The Nevada ACLU also stated that only one law on the state’s books allows sheriffs to execute a contract with the federal government. That law has two requirements, and the ACLU alleges neither was met with the 287(g) agreement that the Metro signed.

First, the people being detained must be prisoners, which the ACLU argues doesn’t apply to civil immigration violations. And second, the federal government must be on the hook for “all actual and reasonably necessary costs,” which the ACLU says isn’t included in the 287(g) agreement.

“It’s important not to get too high or too low and let the case play out as it will, but I’m comfortable with how the court hearing went,” Hasebullah said.

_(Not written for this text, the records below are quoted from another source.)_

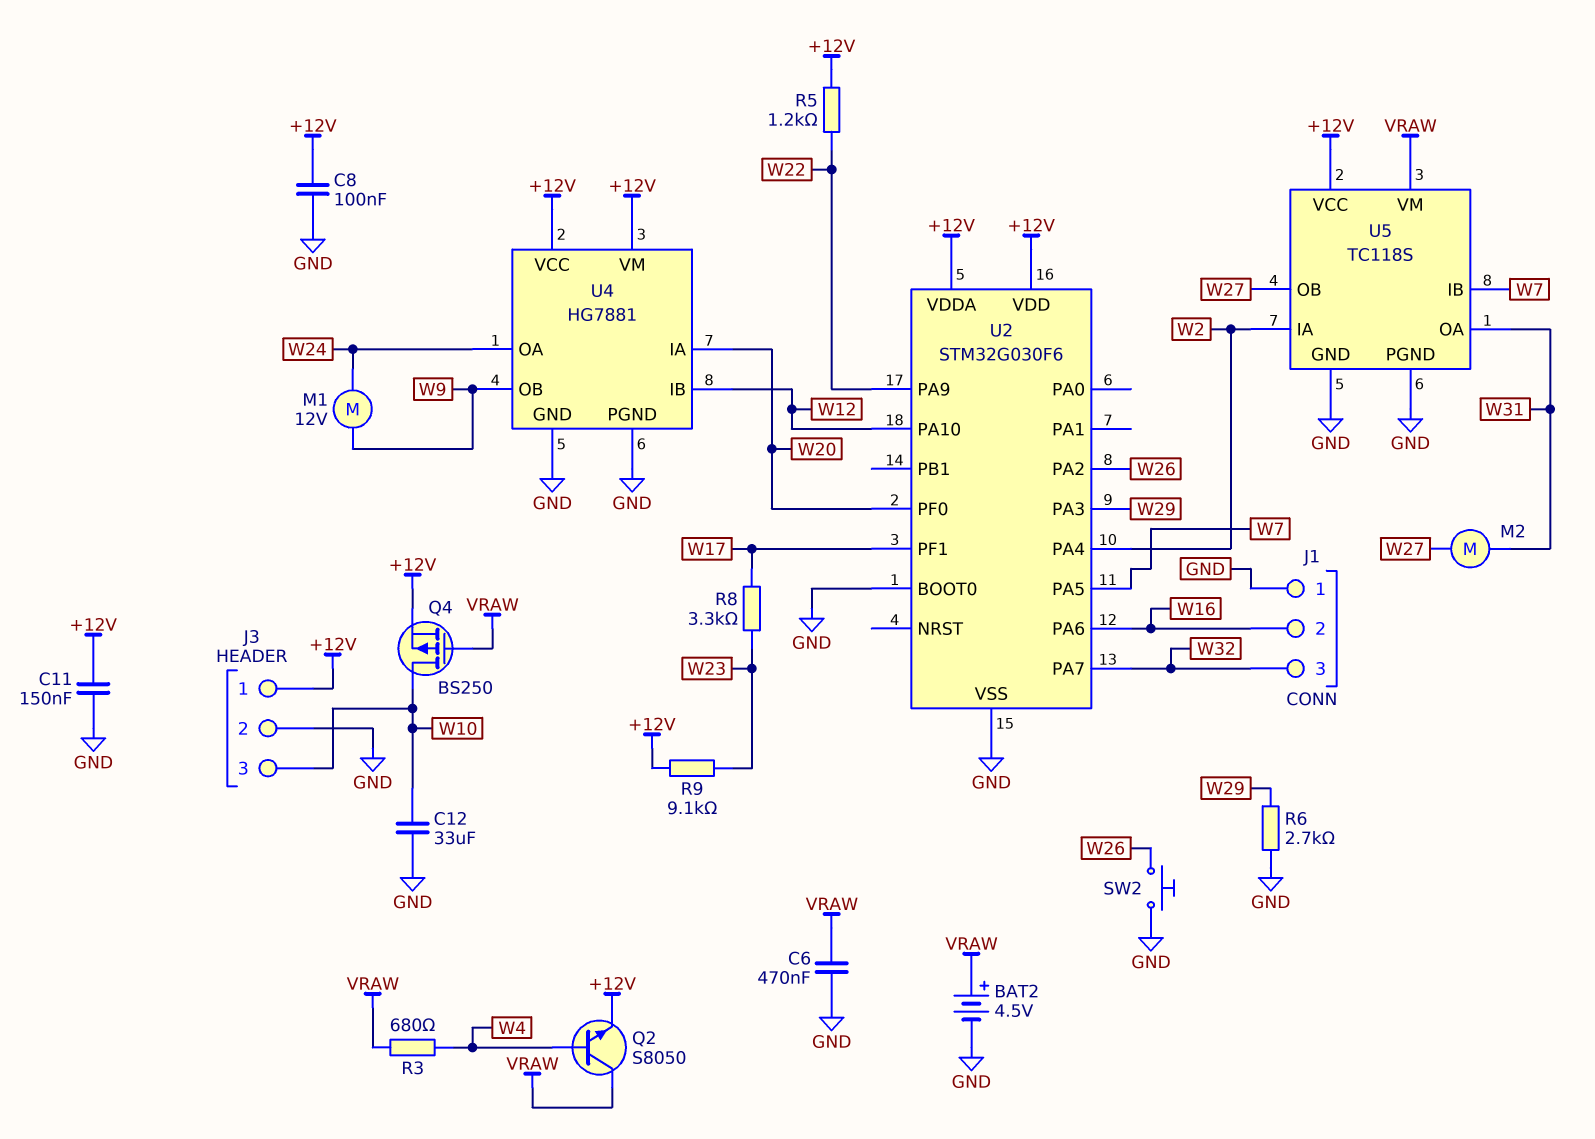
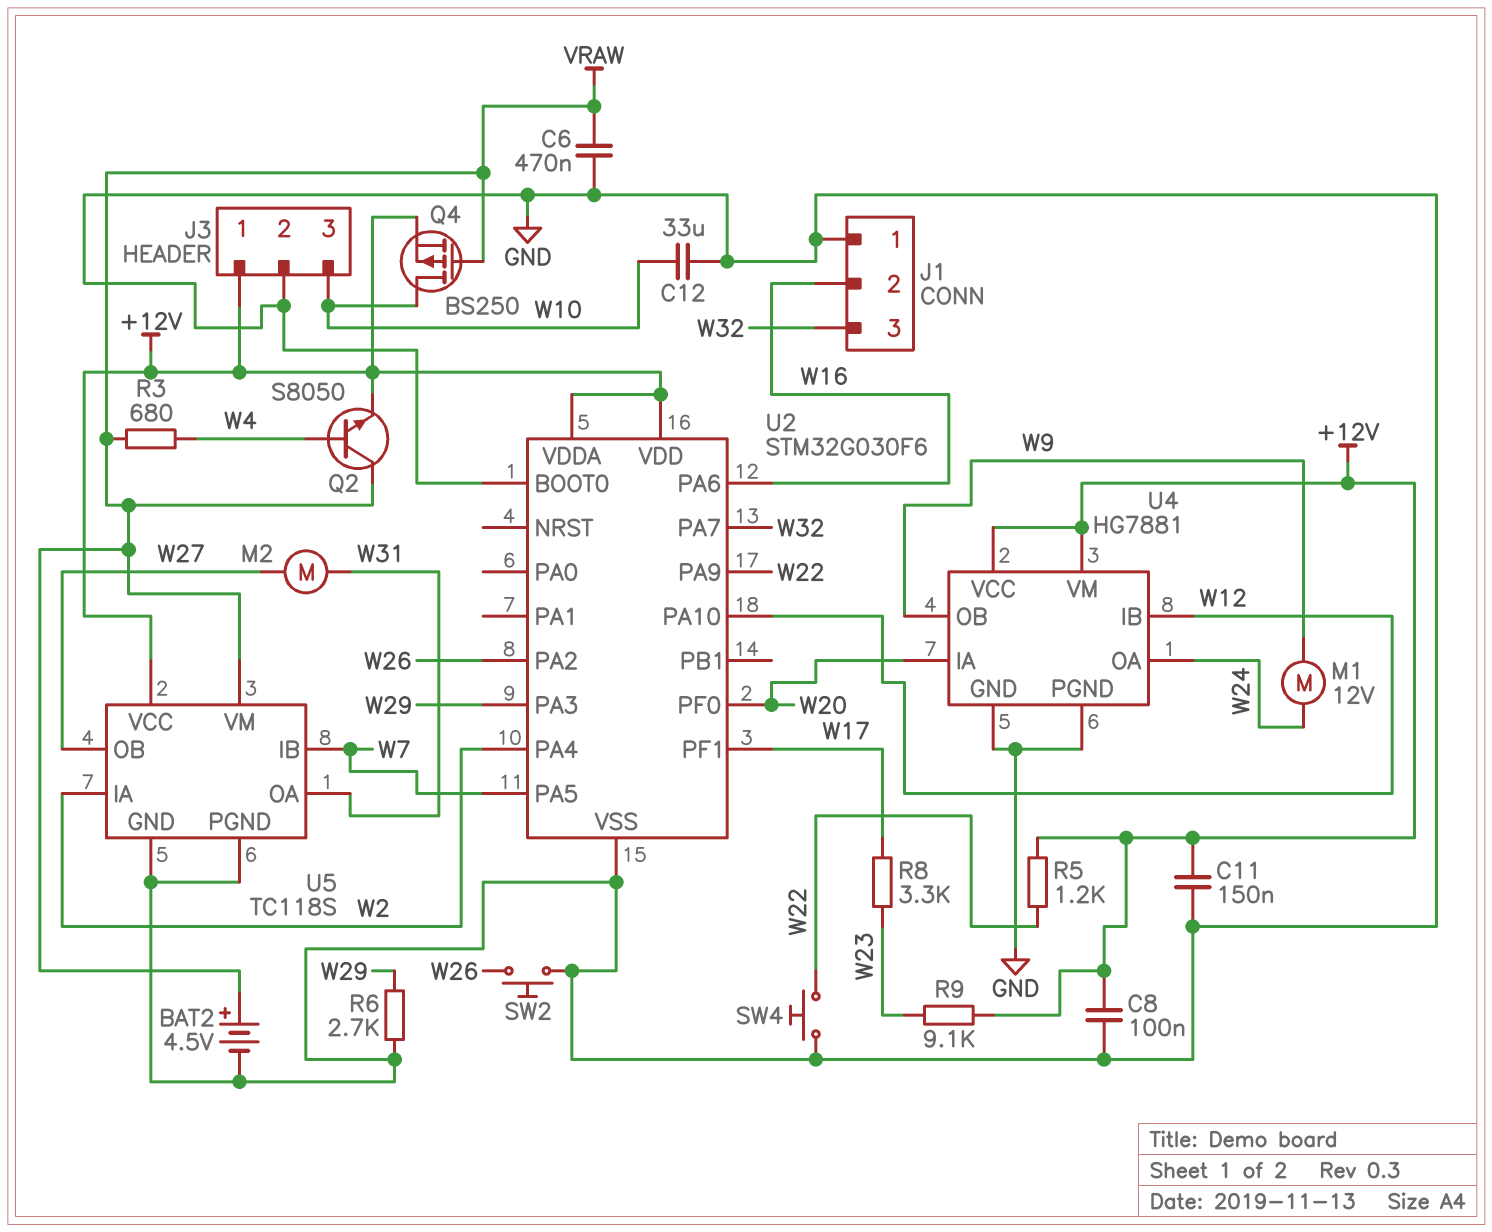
SW4: none -> button (GND, W22)

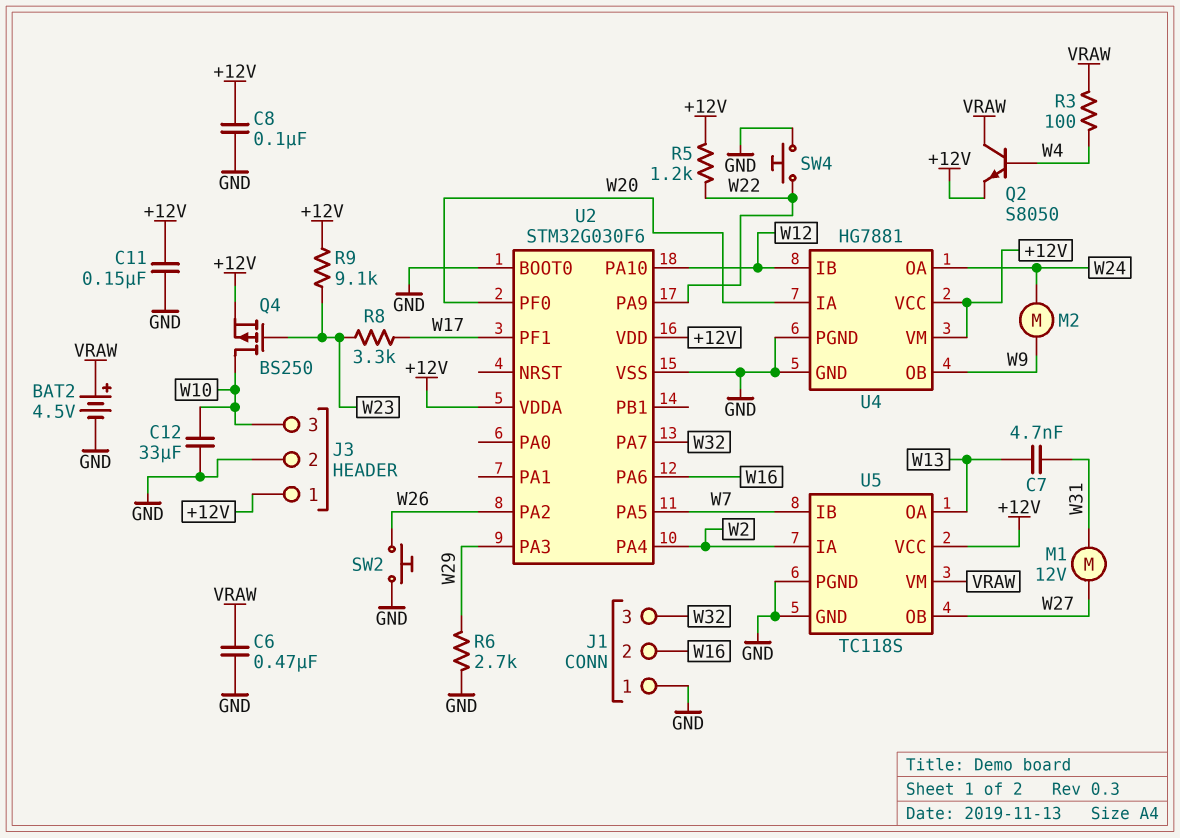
C7: none -> 4.7nF (W13, W31)
M1: motor 12V (W9, W24) -> motor 12V (W27, W31)
M2: motor (W27, W31) -> motor (W9, W24)
Q4: PMOS BS250 (G VRAW, D W10, S +12V) -> PMOS BS250 (G W23, D W10, S +12V)
R3: 680 (VRAW, W4) -> 100 (VRAW, W4)
U5 pin OA: W31 -> W13

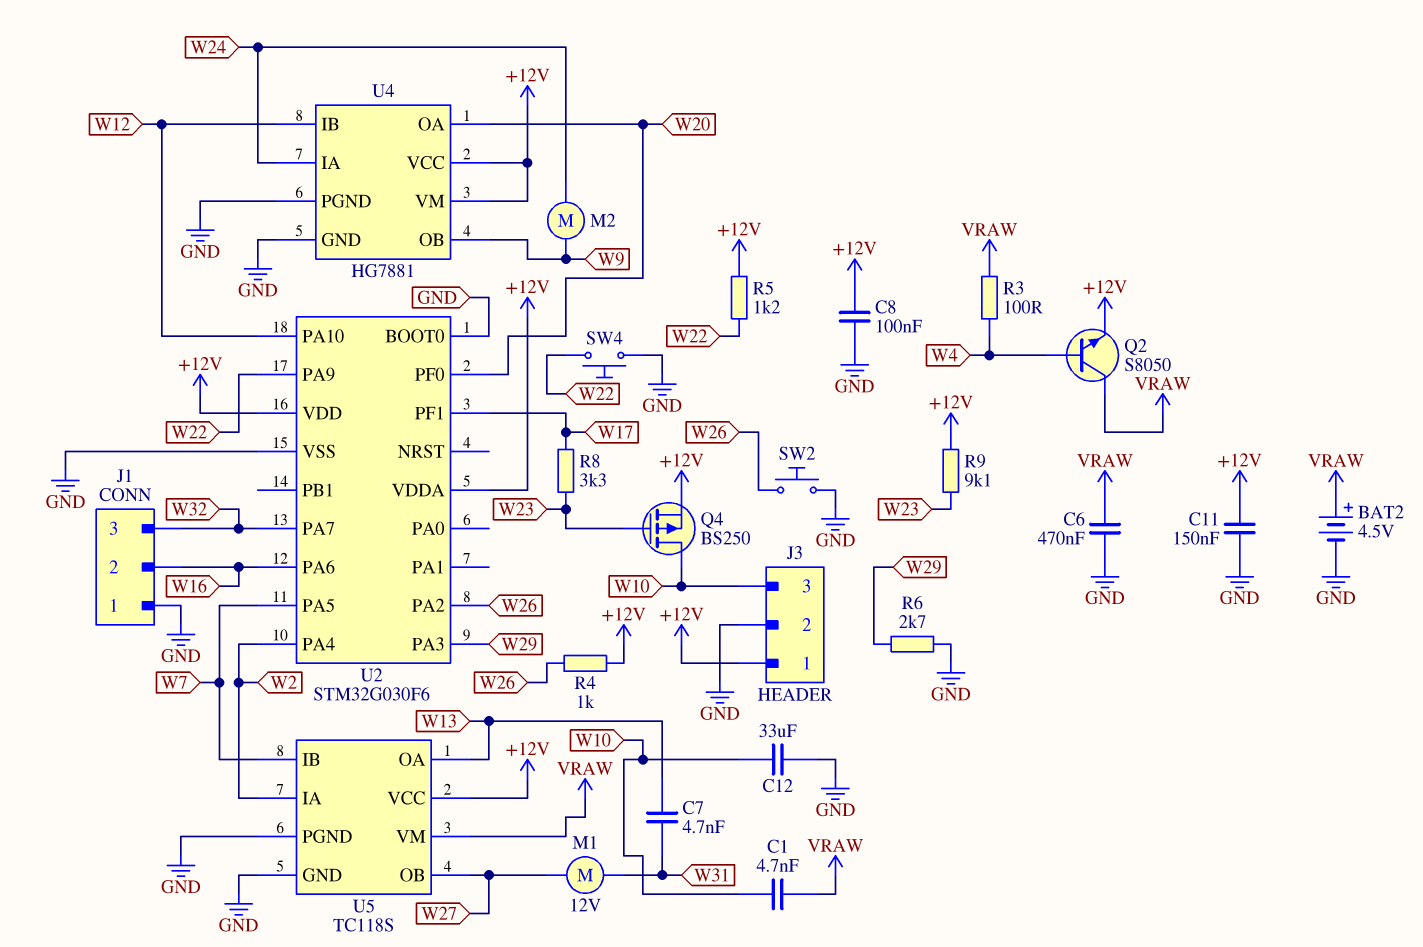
C1: none -> 4.7nF (VRAW, W10)
R4: none -> 1k (+12V, W26)
U4 pin IA: W20 -> W24
U4 pin OA: W24 -> W20

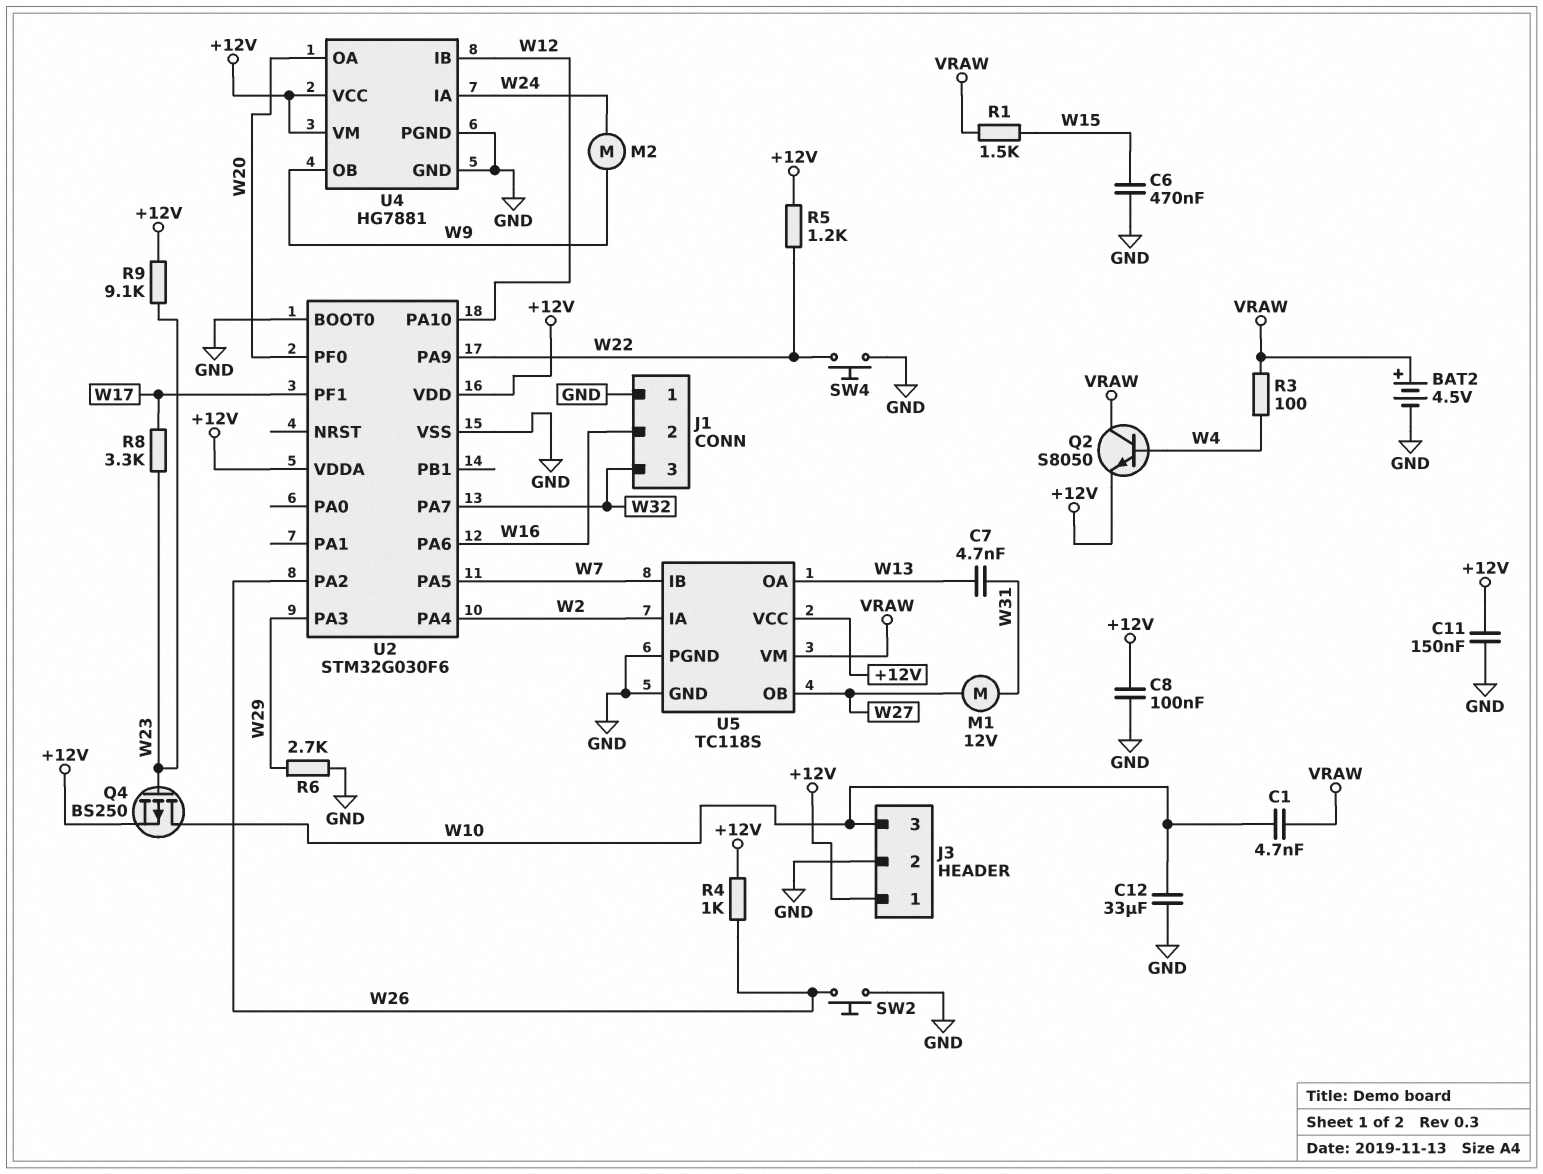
C6: 470nF (GND, VRAW) -> 470nF (GND, W15)
R1: none -> 1.5k (VRAW, W15)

Haseebullah also emphasized before the hearing that the ACLU is not representing themselves in this case, but Sergio Morais-Hechavarria, whom the organization argued in its October filing was being held at the Clark County Detention Center because of the 287(g) agreement.

That was in spite of a Nevada District Court judge ruling that Morais-Hechavarria should be moved to an inpatient treatment facility “to carry out the terms of his sentence in his criminal case,” the ACLU wrote. 

In September, Morais-Hechavarria pled guilty to attempting to steal a vehicle, according to court documents.

Metro’s lawyers noted that there was a conflict between an ICE warrant for Morais-Hechavarria and the court ruling, but that “he remained in criminal custody” due to the “inpatient-transport condition.”

Soon after the ACLU filed its case, Morais-Hechavarria was handed off to ICE. However, no officers “served or executed any ICE administrative warrant under 287(g),” according to Metro’s lawyers.

For that reason, as well as arguments that federal law enables the agency to enter into a 287(g) agreement and that the ACLU’s petition fails to meet certain thresholds, what the civil liberties group is asking of the court should be denied, Metro argued.

Along with deciding that Metro cannot enter into a 287(g) agreement, the ACLU is looking for the court to declare that the police department does not have the authority under state law to detain people over immigration detainers or warrants.

The recently signed 287(g) agreement would also be terminated if the ACLU gets its way.

Regardless of the outcome, Morais-Hechavarria’s fate was at least temporarily sealed when Metro made the handoff to federal immigration enforcement. The Cuban national was dropped off in Mexico after the exchange, likely “on a random pathway” in the country, Haseebullah told the Sun after the hearing.

“That demonstrates a really underlying nefarious intent to avoid accountability and avoid addressing these issues within our judicial system,” he said. “If we empower the executive branch to the degree that they suggest we do, we’d have very little democracy left.”